19 Mai 25 Quinquis – ‘eor’
Album / Mute / 09.05.2025
Electro
Il y a des voyages qui dépaysent plus que d’autres. Par leurs sonorités, leurs structures, leurs fondations. Liant ici le fond et la forme, c’est avant tout la langue qui dessine les itinéraires que nous invitent à emprunter Emilie Quinquis. Après un premier album et un EP, publiés en 2022, où elle faisait déjà se rencontrer musique électronique et langue bretonne, voici un nouvel opus où se déploie, plus précisément encore, son univers singulier, à la fois dansant et onirique.

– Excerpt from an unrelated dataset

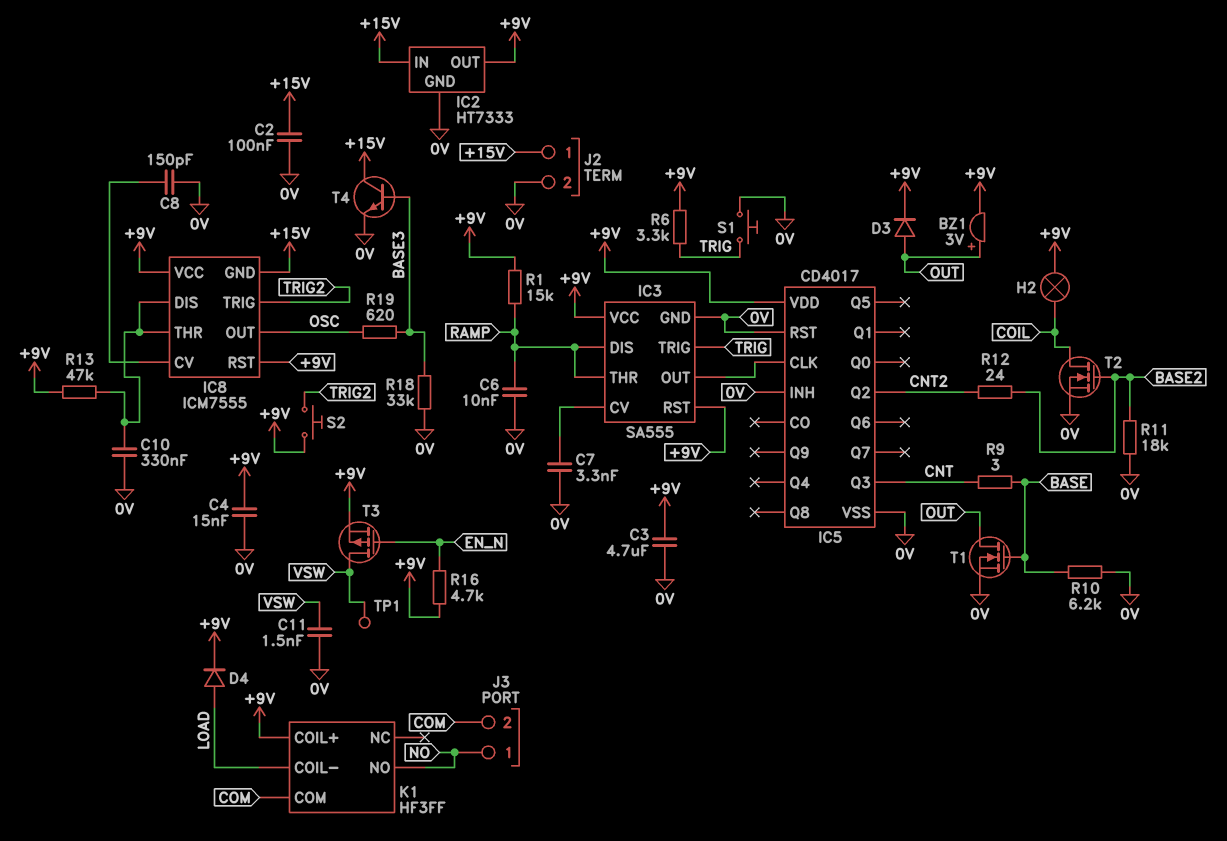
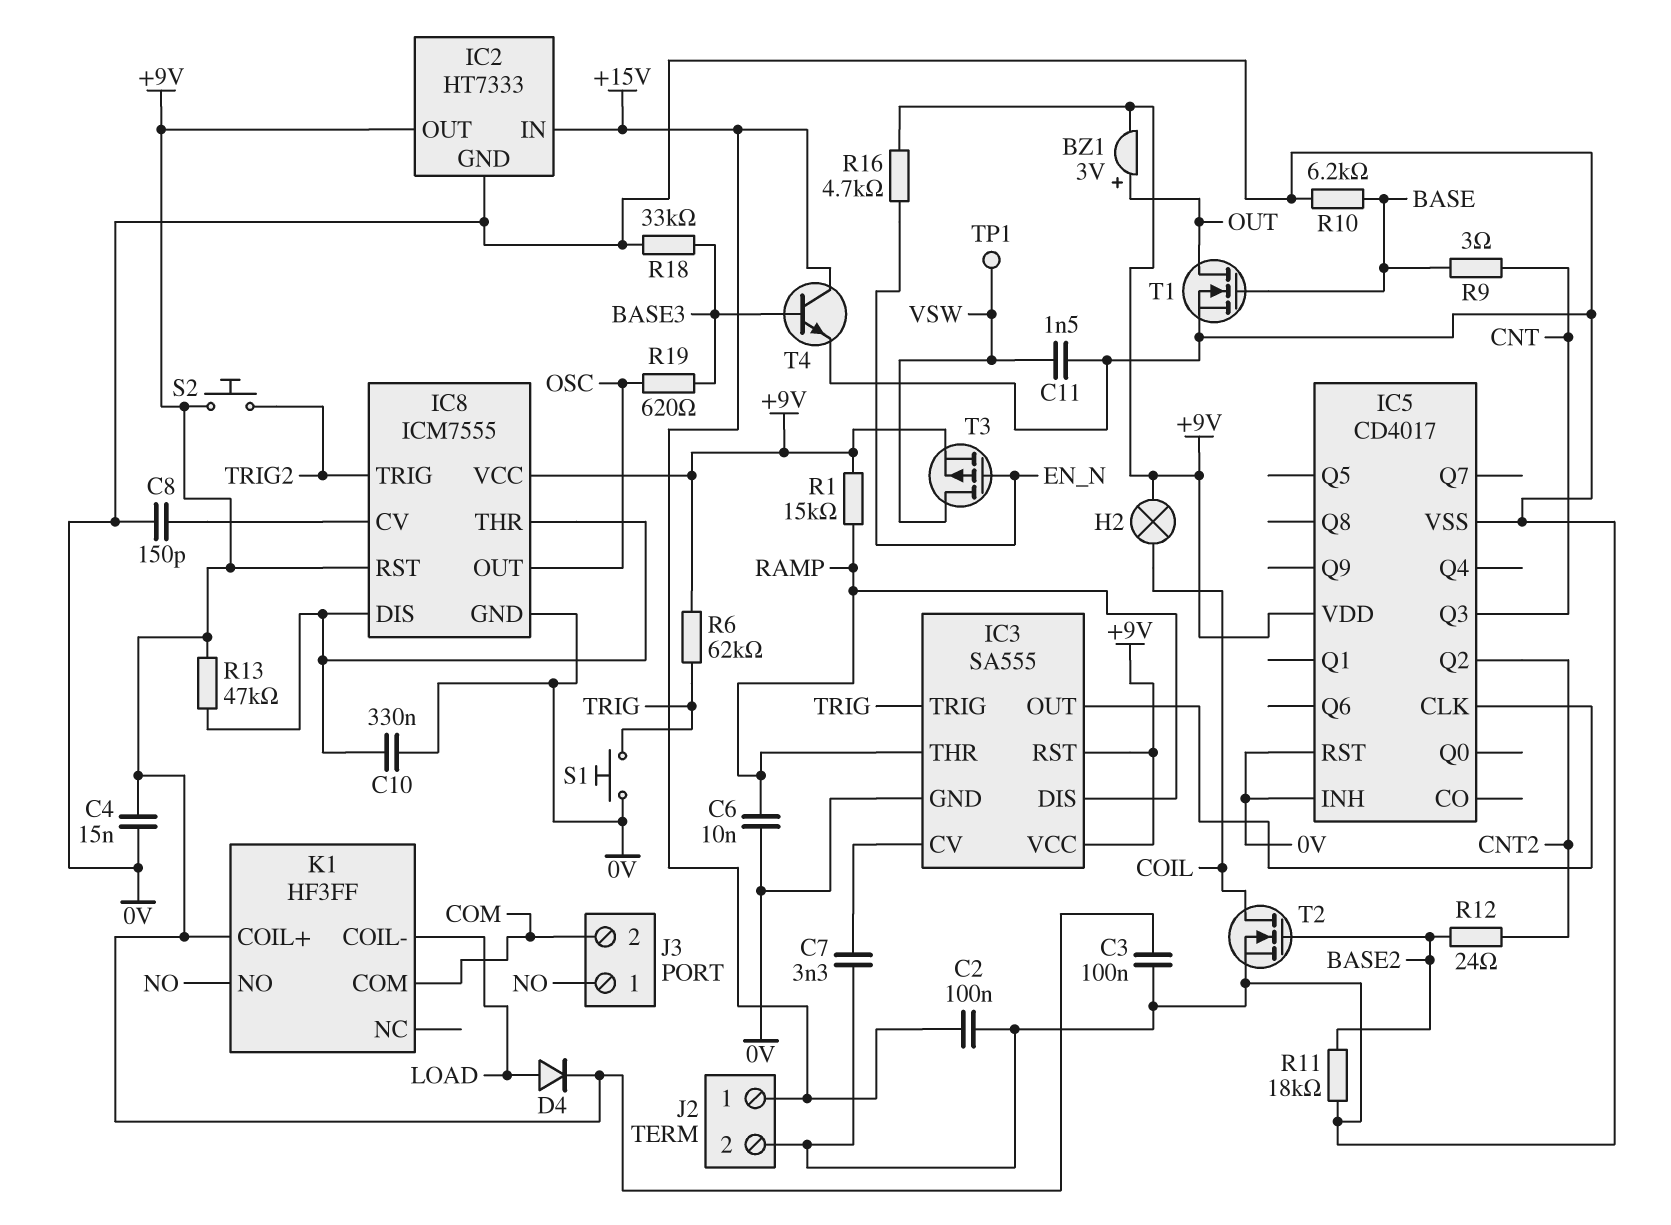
C3: 4.7uF (+9V, 0V) -> 100nF (+9V, 0V)
D3: diode (A OUT, K +9V) -> none
IC8 pin GND: +15V -> 0V
R6: 3.3k (+9V, TRIG) -> 62k (+9V, TRIG)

Inspiré par le voyage effectué avec son mari, Yann Tiersen, sur un voilier à l’occasion d’une tournée estivale, eor (ancre) nous emporte sur des flots scintillants, parfois agités, souvent apaisés. Produits par Gareth Jones (Depeche Mode, Einstürzende Naubauten) et incluant la participation de Desire Marea et Cerys Hafana, ces huit nouveaux titres poussent loin les possibilités permises par la voix enivrante de la compositrice. Soutenues par une armada de synthétiseurs modulaires et analogiques, les fulgurances mélodiques, empreintes d’un grand lyrisme, viennent éveiller chez nous des images tantôt enfantines, tantôt fantasmagoriques – lorsque ce n’est pas les deux à la fois comme dans le magnétique et obsédant Peñseidi. La richesse des timbres et des harmonies, que ce soit au niveau des chœurs (Inkanuko) ou des instruments plus rares (les ondes Martenot sur Blaz an ohlen) permettent à l’ensemble de briller hors des esthétiques et des modes, comme une forme de nouvelle musique sacrée, rituel païen dans la lignée de Dead Can Dance ou d’Irène Drésel. Lorsque les mouvements se font plus intimistes, c’est alors la splendeur de l’épure qui transparaît, délaissant la densité de certaines couches sonores pour mieux retrouver la racine de ces compositions telluriques, fascinantes et habitées. Tout un monde, et en breton s’il vous plaît.